Another standout for fostering with GCC is its annual conferences which all carers are invited to — most recently it was held in the Gloucester Rugby Stadium.

During the day, carers can take part in some inspiring training — for example, at the latest conference there was a speaker who is an occupational therapist working with the under fives on a lot of sensory issues. He was teaching games to play with the children and things that you can do that will really help bring their development on and catch up on those missed stages. 

Foster carers get 24/7 support

Another huge benefit of fostering with the local authority is that you'll be able to call on out-of-hours support in an emergency.

GCC Fostering also offers excellent links with local specialists. For example, although waiting lists are really long, CAMHS (Child and Adolescent Mental Health Service) have got a ring fenced service just for foster carers; there are also family support workers who can step in quickly, sometimes the next day, if something's happening at home. 

It offers extensive training for its foster carers

Your training with GCC Fostering starts from the beginning of your application to foster and continues throughout your fostering career.

There is a lot of training available on every aspect, from building trust to development courses. For example, those looking after teenagers will cover things from self-harming and suicidal thoughts, to sex and alcohol.
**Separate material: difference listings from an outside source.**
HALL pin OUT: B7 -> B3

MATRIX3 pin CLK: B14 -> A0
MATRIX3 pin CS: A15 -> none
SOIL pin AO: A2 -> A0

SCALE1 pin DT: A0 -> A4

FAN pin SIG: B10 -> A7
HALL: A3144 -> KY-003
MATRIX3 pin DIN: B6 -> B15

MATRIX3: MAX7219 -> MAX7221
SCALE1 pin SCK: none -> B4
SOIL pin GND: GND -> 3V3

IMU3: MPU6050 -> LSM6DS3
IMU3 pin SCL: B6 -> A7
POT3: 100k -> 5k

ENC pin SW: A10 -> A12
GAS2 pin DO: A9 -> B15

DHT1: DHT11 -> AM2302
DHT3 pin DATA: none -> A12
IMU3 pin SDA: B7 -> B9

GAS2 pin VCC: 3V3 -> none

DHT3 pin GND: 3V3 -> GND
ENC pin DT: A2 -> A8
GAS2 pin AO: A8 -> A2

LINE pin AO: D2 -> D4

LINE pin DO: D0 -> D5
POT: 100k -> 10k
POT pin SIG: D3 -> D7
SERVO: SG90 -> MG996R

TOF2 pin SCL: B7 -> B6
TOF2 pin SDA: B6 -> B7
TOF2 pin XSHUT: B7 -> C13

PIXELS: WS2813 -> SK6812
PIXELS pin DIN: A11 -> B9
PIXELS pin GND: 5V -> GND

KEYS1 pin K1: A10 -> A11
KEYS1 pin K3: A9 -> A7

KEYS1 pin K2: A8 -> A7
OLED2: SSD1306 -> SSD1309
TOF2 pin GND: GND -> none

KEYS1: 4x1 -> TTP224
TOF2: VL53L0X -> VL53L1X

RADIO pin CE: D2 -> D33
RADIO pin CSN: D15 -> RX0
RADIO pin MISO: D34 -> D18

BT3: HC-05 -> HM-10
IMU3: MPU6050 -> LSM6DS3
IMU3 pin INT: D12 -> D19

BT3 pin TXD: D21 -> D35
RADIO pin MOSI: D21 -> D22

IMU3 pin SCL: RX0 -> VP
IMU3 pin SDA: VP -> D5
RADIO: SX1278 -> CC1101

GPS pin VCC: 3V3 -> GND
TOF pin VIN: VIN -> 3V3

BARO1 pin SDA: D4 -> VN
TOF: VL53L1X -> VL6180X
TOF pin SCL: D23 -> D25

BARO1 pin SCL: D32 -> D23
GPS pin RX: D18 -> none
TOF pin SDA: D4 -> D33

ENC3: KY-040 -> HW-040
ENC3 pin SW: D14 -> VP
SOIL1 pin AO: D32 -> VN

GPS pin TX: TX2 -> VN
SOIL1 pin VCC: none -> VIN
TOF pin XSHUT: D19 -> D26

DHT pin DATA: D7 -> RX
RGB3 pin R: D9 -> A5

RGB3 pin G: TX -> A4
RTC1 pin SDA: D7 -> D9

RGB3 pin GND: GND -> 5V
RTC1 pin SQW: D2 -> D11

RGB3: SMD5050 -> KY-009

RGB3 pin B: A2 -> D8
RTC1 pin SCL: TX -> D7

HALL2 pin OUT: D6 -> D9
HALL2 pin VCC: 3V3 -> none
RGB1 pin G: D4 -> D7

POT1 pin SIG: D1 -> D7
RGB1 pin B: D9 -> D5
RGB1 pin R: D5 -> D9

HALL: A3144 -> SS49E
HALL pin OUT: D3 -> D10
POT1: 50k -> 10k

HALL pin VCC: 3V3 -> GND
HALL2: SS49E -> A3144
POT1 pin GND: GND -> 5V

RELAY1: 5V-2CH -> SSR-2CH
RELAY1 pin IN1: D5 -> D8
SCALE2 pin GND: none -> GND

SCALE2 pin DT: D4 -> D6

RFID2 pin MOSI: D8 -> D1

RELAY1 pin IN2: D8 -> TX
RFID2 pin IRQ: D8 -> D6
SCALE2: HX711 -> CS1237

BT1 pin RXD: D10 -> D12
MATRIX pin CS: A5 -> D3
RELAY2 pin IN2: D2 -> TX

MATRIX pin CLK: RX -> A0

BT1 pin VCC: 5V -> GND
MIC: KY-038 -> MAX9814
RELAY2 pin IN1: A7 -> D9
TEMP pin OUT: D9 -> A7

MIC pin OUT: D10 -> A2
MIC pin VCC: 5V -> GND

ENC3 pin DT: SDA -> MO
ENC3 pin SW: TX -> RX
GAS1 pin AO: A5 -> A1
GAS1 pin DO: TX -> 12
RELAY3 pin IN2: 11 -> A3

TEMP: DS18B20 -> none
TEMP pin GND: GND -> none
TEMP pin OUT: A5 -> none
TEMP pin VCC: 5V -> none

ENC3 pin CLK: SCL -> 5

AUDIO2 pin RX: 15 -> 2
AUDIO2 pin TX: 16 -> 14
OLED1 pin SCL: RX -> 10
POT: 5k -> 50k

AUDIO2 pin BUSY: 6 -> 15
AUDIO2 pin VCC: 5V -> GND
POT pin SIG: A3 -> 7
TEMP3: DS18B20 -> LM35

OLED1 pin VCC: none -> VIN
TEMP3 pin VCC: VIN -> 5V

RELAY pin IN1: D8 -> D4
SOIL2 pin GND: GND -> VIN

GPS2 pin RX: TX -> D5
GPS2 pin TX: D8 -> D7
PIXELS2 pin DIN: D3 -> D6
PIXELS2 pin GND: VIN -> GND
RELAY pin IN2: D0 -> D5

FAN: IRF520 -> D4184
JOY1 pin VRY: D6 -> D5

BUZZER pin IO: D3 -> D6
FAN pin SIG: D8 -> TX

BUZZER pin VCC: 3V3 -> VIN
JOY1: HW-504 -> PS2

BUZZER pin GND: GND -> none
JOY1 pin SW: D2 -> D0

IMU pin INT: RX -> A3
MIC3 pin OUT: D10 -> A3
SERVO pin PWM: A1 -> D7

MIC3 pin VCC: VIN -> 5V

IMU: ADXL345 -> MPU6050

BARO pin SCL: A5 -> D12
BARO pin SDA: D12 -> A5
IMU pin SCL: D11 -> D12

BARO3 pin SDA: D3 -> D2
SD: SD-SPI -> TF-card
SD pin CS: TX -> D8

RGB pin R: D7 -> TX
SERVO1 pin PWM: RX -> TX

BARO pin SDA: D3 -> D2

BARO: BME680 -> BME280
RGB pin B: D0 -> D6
There are opportunities for younger children to work alongside child psychologists to explore how emotional trauma has impacted their presenting behaviours and attachment, and what survival strategies they might demonstrate.

There's competitive pay

Despite many foster carers not doing it for the financial benefits, you don't need to worry about fostering leaving you out of pocket. Each day that you are caring for a child in your home, you will receive a payment that covers the expenses that come with looking after them. The income will vary based on the age, covering normal expenditure for the care of the child such as food, transport to school, meals, school trips, uniforms, clothing, toiletries, haircuts and more. 

You will also receive a generous fee in recognition of your time and skill as a foster carer. This isn’t a salary as such but it does recognise the professional nature of fostering. Plus, as foster carers are self employed, you will be eligible for qualifying care relief, which means you may not need to pay tax on your fostering income.

It's not-for-profit

Unlike some IFAs, local authorities invest all their money into children, young people and foster carers. 

GCC Fostering's priority is ensuring the best outcomes for the children in its care.